The TI BA II Plus Professional is widely considered the best calculator used in actuary fm exam because it calculates Modified Duration and Net Present Value faster than the standard version.

2. How do I switch between BGN and END mode?

On a BA II Plus, press [2nd][BGN], then [2nd][SET]. Our online tool allows you to switch via a simple dropdown menu.

3. What does “I/Y” represent?

It stands for Interest per Year, but mathematically in TVM problems, it represents the periodic effective interest rate.

4. Can I use this for bond valuation?

Yes. Set FV as the face value, PMT as the coupon, and N as the number of coupon periods to find the bond’s price (PV).

5. Why is my result negative?

This follows the cash flow sign convention. If you receive a loan (positive PV), your payments must be negative (outflow).

6. Does this tool handle continuous compounding?

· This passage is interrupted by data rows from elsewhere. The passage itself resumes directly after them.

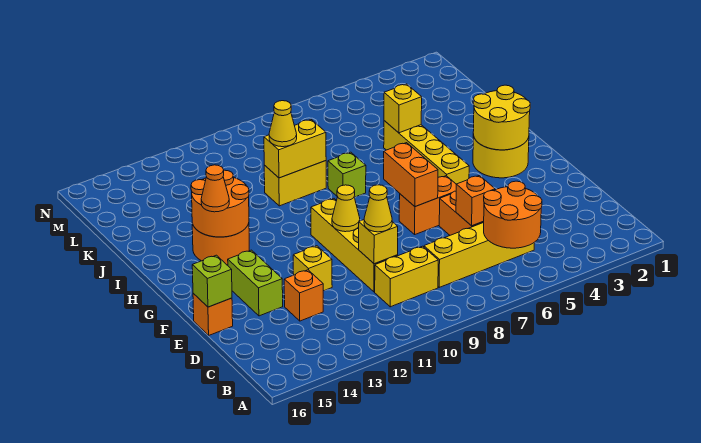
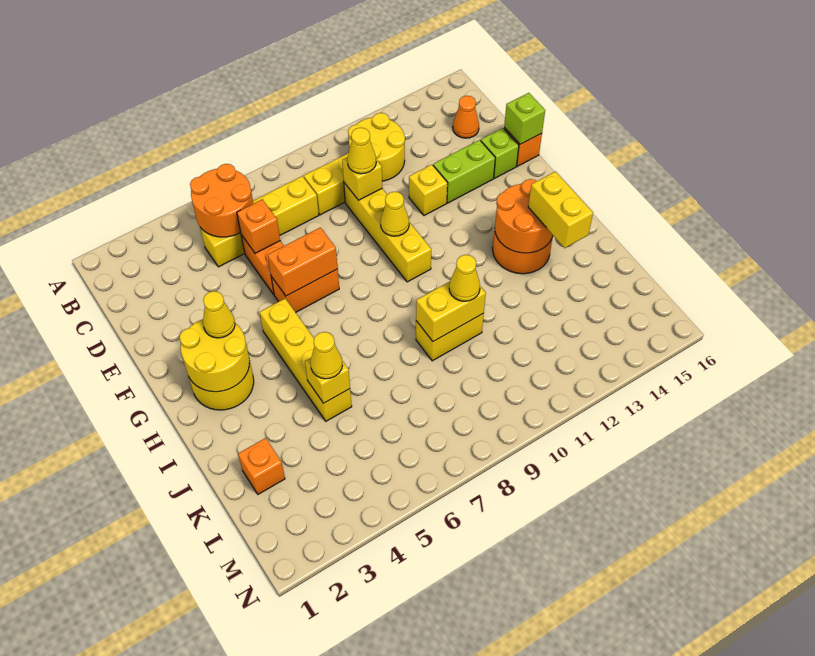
none -> yellow round brick B11:C12 level 1
orange brick D13 level 1 -> orange brick K2 level 1
lime brick E14:F14 level 1 -> lime brick E13:E14 level 1
orange brick F7:G7 level 2 -> orange brick F6:F7 level 2
none -> yellow cone G3 level 3
orange cone H14 level 3 -> orange cone C15 level 1
lime brick I8 level 1 -> lime brick E15 level 1
none -> yellow brick I14:J14 level 3
none -> yellow cone J5 level 3

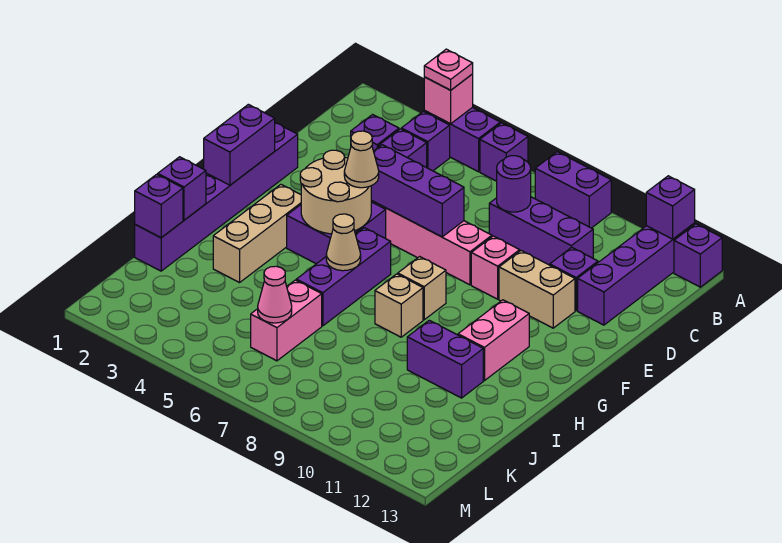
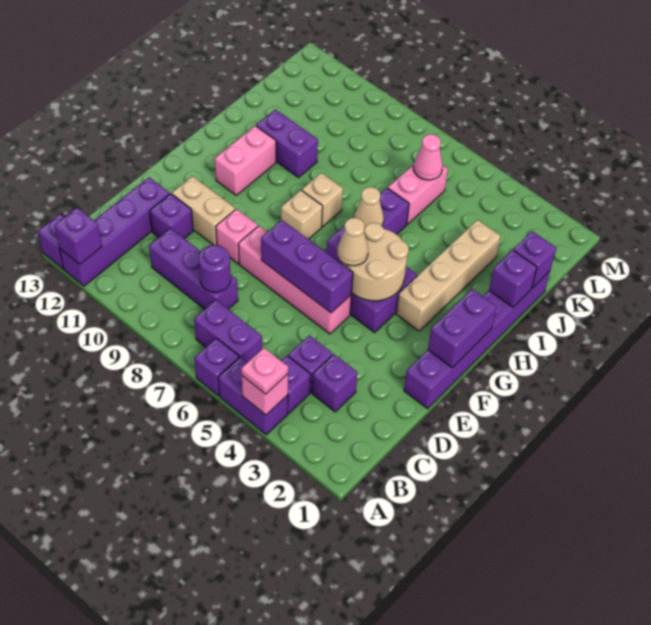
purple brick A8:A9 level 1 -> purple brick B6:B7 level 1
tan brick G3:I3 level 1 -> tan brick G3:J3 level 1

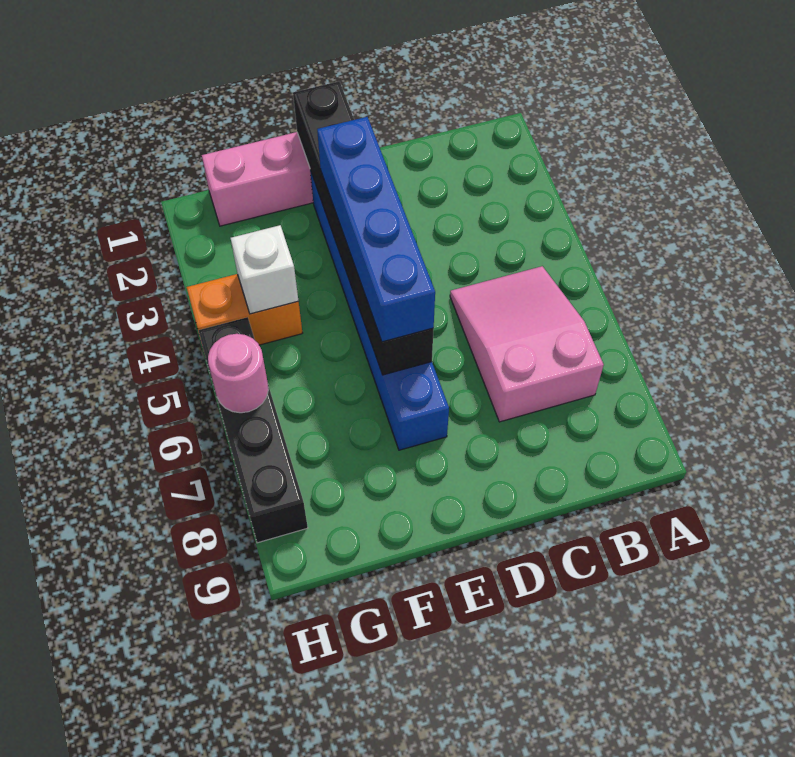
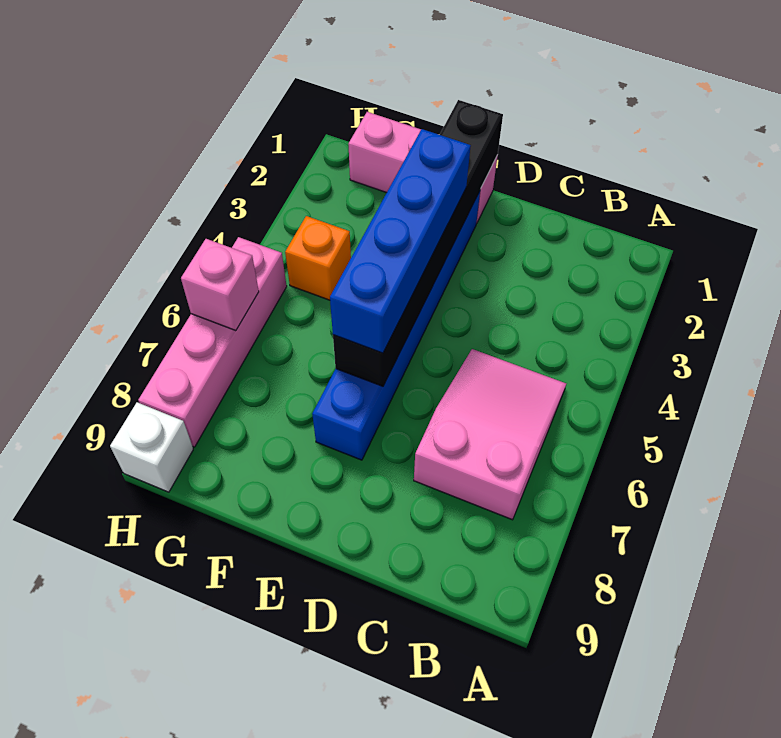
orange brick G4:H4 level 1 -> orange brick G4 level 1
white brick G4 level 2 -> white brick H9 level 1
black brick H5:H8 level 1 -> pink brick H5:H8 level 1
pink round brick H6 level 2 -> pink brick H6 level 2

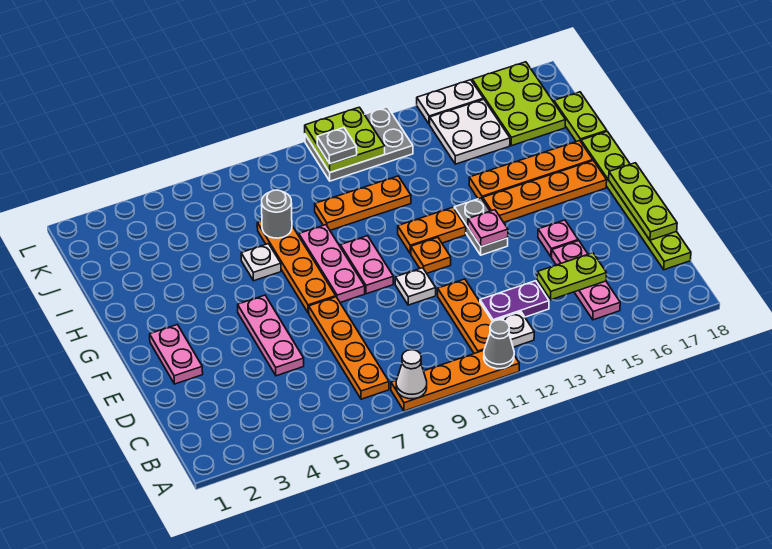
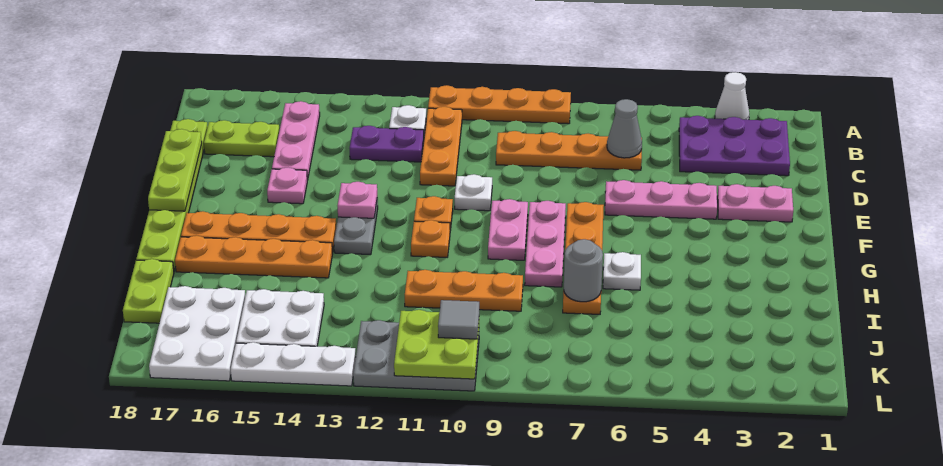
white cone A8 level 2 -> white cone A3 level 1
grey cone A11 level 2 -> grey cone C6 level 2
none -> purple plate B2:C4 level 1
orange plate B7:E7 level 1 -> orange plate C6:C9 level 1
lime plate C14:C15 level 2 -> lime plate C16:C17 level 1
pink plate D5:F5 level 1 -> pink plate E4:E6 level 1
pink plate E2:F2 level 1 -> pink plate E2:E3 level 1
orange plate G11:G12 level 1 -> orange plate G11 level 1
lime plate J16:L17 level 1 -> white plate J16:L17 level 1
grey plate K10 level 3 -> grey tile K10 level 3
white plate L14:L15 level 1 -> white plate L13:L15 level 1

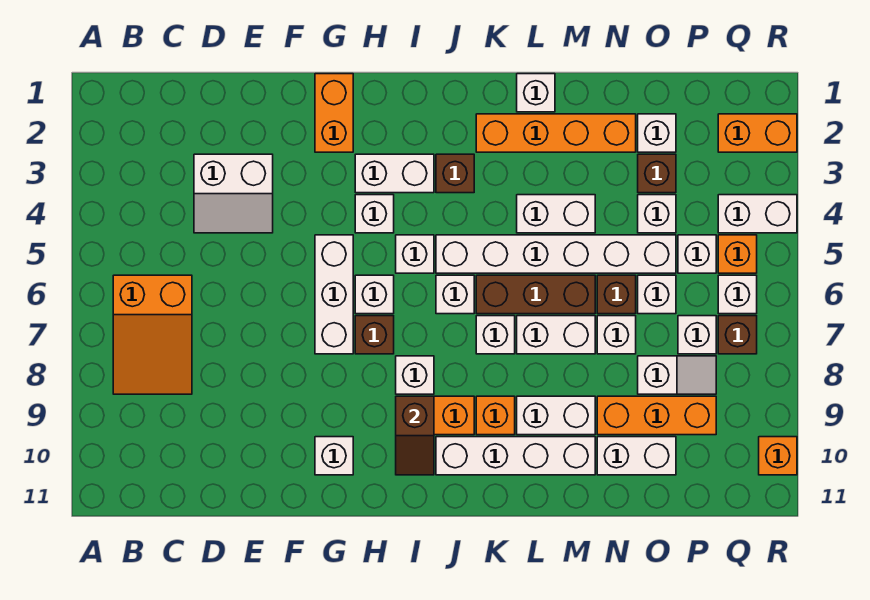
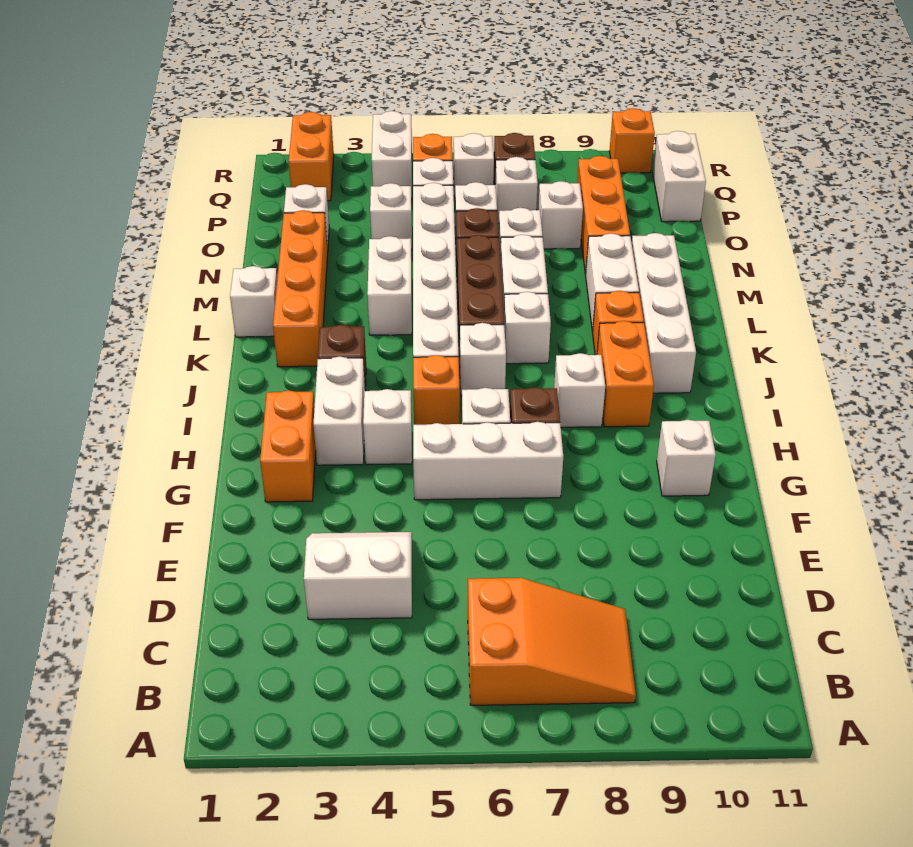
white slope D3:E4 level 1 top 3 -> white slope D3:E4 level 1 top D
orange brick G1:G2 level 1 -> orange brick G2:H2 level 1
white brick I5 level 1 -> orange brick I5 level 1
brown slope I9:I10 level 2 top 9 -> none
white brick N10:O10 level 1 -> white brick P11:Q11 level 1
brown brick O3 level 1 -> none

This tool uses discrete periodic compounding. For continuous compounding, you must first convert the force of interest to an effective periodic rate.

7. How many decimal places are needed for the FM exam?

The exam usually requires precision. The calculator used in actuary fm exam should be set to 9 decimal places using [Format].

8. Is Macaulay duration calculated here?

This tool focuses on TVM basics. Macaulay duration requires a weighted average of time, which can be derived from these results.